Corporate Taxation I
Section 1. What Is A “Corporation” Under The Income Tax?
1. Anne and Bill plan to form a limited liability company to engage in the business of developing and marketing computer software. They have identified between 35 and 50 potential investors who will contribute varying amounts of cash for membership interests totaling approximately 75% – 85% of profits and losses (after Anne and Bill receive handsome salaries). Under the governing state law, the LLC may be member-managed or manager-managed, membership interests may be freely transferable or nontransferable, and the LLC may or may not be dissolved by the death, bankruptcy, retirement, or expulsion of a member, all as provided in the LLC agreement. Anne and Bill want the LLC to be managed by themselves, with the investors having only the minimal rights of members required by state law.
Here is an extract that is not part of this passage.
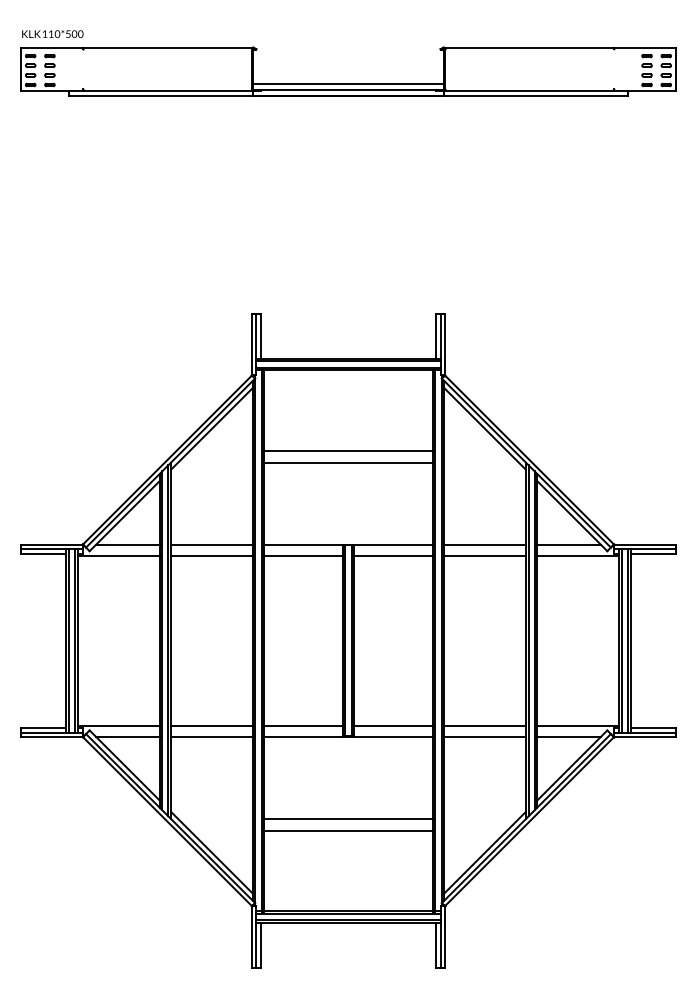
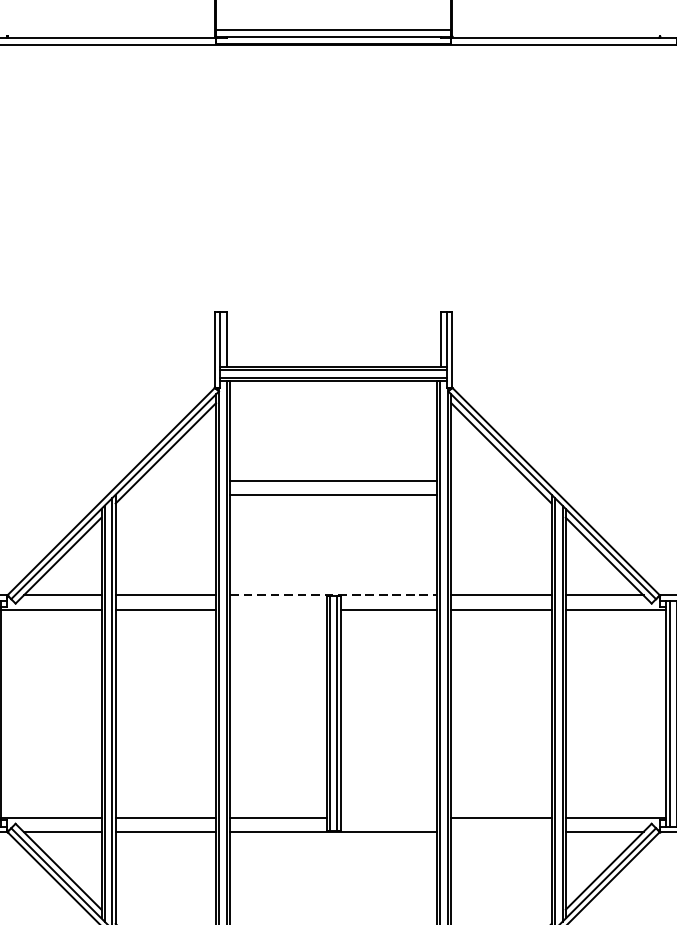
line: (349, 544) -> (334, 595), solid -> dashed
line: (303, 556) -> (278, 610), removed
line: (393, 725) -> (388, 817), removed
line: (484, 737) -> (500, 832), removed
Only Anne and Bill will have authority to act on behalf of the LLC. Because of the limited powers that the investor-members will be granted, Anne and Bill think it best that the investors be permitted to sell or assign their membership interests if they so desire, although Anne and Bill think that the actual opportunities for resale will be limited by market forces. Of course, Anne and Bill want the business of the LLC to be uninterrupted by the death, bankruptcy, etc. of an investor-member. Will the LLC be taxed as a corporation if organized in the manner contemplated by Anne and Bill?
What is an LLC for federal tax purposes?
· § 7701(a)(3) – The term “corporation” includes associations, joint-stock companies, and insurance companies.”
· § 7701(a)(2) – The term “partnership” includes a syndicate, group pool, joint venture, or other unincorporated organization, through or by means of which any business, financial operation, or venture is carried on, and which is not, within the meaning of this title, a trust or estate or a corporation; and the term “partner” includes a member in such a syndicate, group, pool, joint venture, or organization.
Since an LLC is not defined in the Code, we must turn to the Regulations to determine whether it is a separate entity, and if so, whether it is a business entity classified as a corporation or partnership.
The first step under the entity classification regulations is to determine whether a separate entity has actually been created for federal tax purposes.
Whether an entity is recognized under local law as a separate entity for federal tax purposes is a question of federal tax law.
· Reg. § 301.7701-1(a)(1) – Whether an organization is an entity separate from its owners for federal tax purposes is a matter of federal tax law and does not depend on whether the organization is recognized as an entity under local law.
· Reg. § 301.7701-1(a)(2) – A joint venture or other contractual arrangement may create a separate entity for federal tax purposes if the participants carry on a trade, business, financial operation, or venture and divide the profits therefrom. . . . Nevertheless, a joint undertaking merely to share expenses does not create a separate entity for federal tax purposes. . . .
· Reg. § 301.7701-1(a)(3) – An entity formed under local law is not always recognized as a separate entity for federal tax purposes.
Once it is established that the organization is a separate entity for tax purposes, the entity must further be classified as a corporation, partnership, or trust – the entities recognized as separate entities for federal tax purposes.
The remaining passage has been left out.